A quick walkthrough of wrangling a df in HoloClean

In [23]:
from pyspark.sql import SparkSession

spark = SparkSession.builder.getOrCreate()

data = spark.read.csv("../../../datasets/food/food_input_holo.csv", header=True, encoding='utf-8')

Take note of the large number of variants on 'Chicago' in this dataset. Our wrangler attempts to merge these values into one.

In [24]:
print [i.city for i in data.select('city').distinct().collect()]

[u'GLENCOE', u'LAKE ZURICH', u'Maywood', u'EAST HAZEL CREST', u'SCHAUMBURG', u'SCHILLER PARK', u'chicago', u'BURNHAM', u'CHicago', u'BLOOMINGDALE', u'WORTH', u'CHICAGOI', u'INACTIVE', u'DES PLAINES', u'ELK GROVE VILLAGE', u'STREAMWOOD', u'EVERGREEN PARK', u'CALUMET CITY', u'OAK PARK', None, u'BRIDEVIEW', u'MAYWOOD', u'BERWYN', u'NILES NILES', u'BEDFORD PARK', u'OOLYMPIA FIELDS', u'CHCICAGO', u'Chicago', u'JUSTICE', u'ELMHURST', u'CHARLES A HAYES', u'BANNOCKBURNDEERFIELD', u'CHICAGO', u'CICERO', u'CCHICAGO', u'TINLEY PARK', u'CHICAGO HEIGHTS', u'EVANSTON', u'Norridge', u'OAK LAWN', u'CHICAGOCHICAGO', u'CHCHICAGO', u'OLYMPIA FIELDS', u'LOMBARD', u'alsip', u'COUNTRY CLUB HILLS', u'FRANKFORT', u'CHESTNUT STREET', u'BOLINGBROOK', u'NAPERVILLE', u'ALSIP', u'SKOKIE', u'BLUE ISLAND', u'SUMMIT', u'BROADVIEW', u'WESTMONT']


In [25]:
from wrangler import Wrangler

wrangler = Wrangler()

In [26]:
from transformer import Transformer
from transform_functions import lowercase, trim

functions = [lowercase, trim]
columns = ["city", "dbaname"]

transformer = Transformer(functions, columns)

In [27]:
wrangler.add_transformer(transformer)

Our wrangler by default uses levenshtein's distance but it can take any distance function for comparing strings.
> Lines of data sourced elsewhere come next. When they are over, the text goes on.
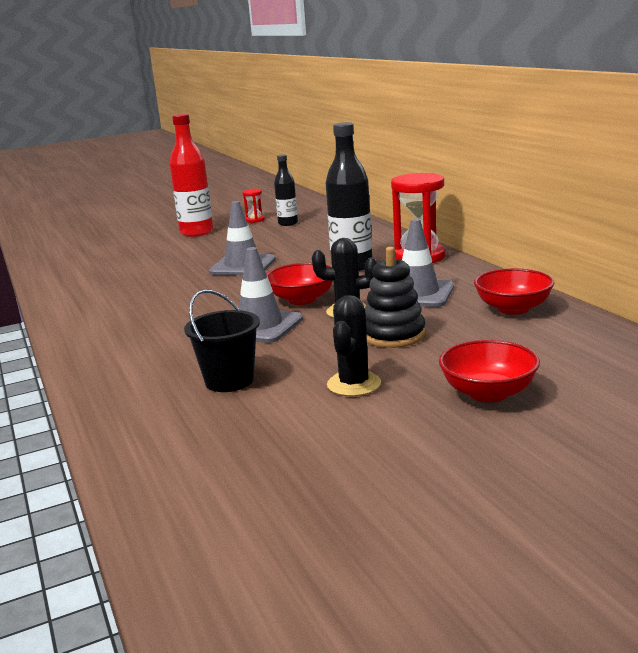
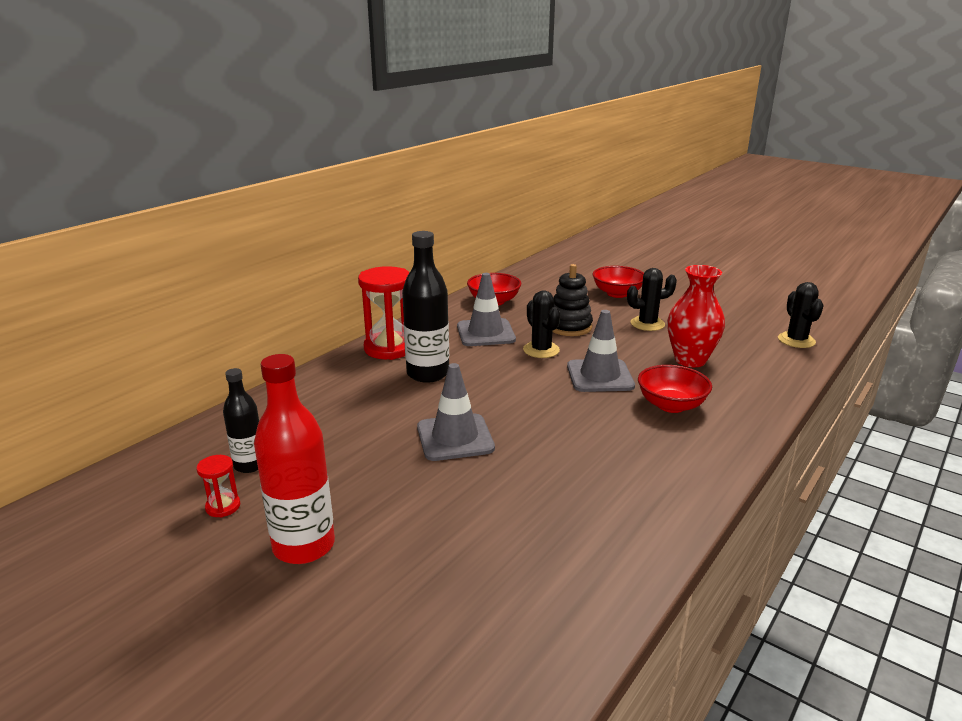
camera: 120 degrees left, 5 degrees up
(172, 486) = (796, 340): none -> black cactus
(229, 381) = (690, 360): black bucket -> red vase
(302, 299) = (530, 375): red bowl -> red bowl (671, 405)

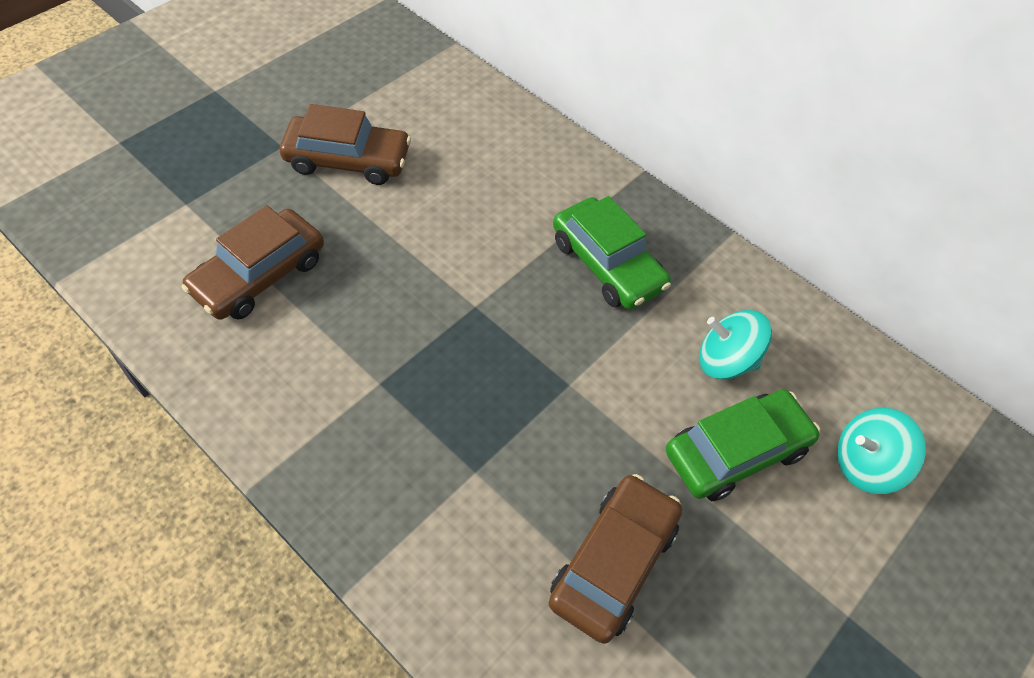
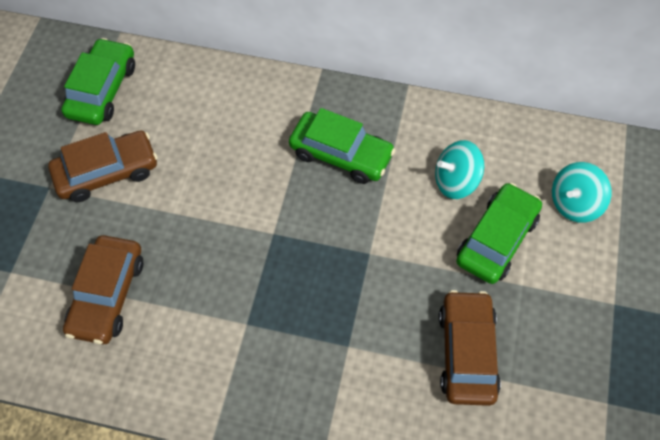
camera: 25 degrees left, 5 degrees up
(400, 84) = (102, 90): none -> green car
The only trick is you must specify the threshold at which to stop clustering. For example, levenshtein's distance uses a default threshold of 3, so 'chicago' and 'checago' will be clustered but 'chicago' and 'cafcebo' will not. This threshold needs to be chosen depending on the distance function used and the known properties of the column's data.

In [28]:
from col_norm_info import ColNormInfo
import distance

cols = list()
cols.append(ColNormInfo("city"))
cols.append(ColNormInfo("dbaname", distance.jaccard, 0.7))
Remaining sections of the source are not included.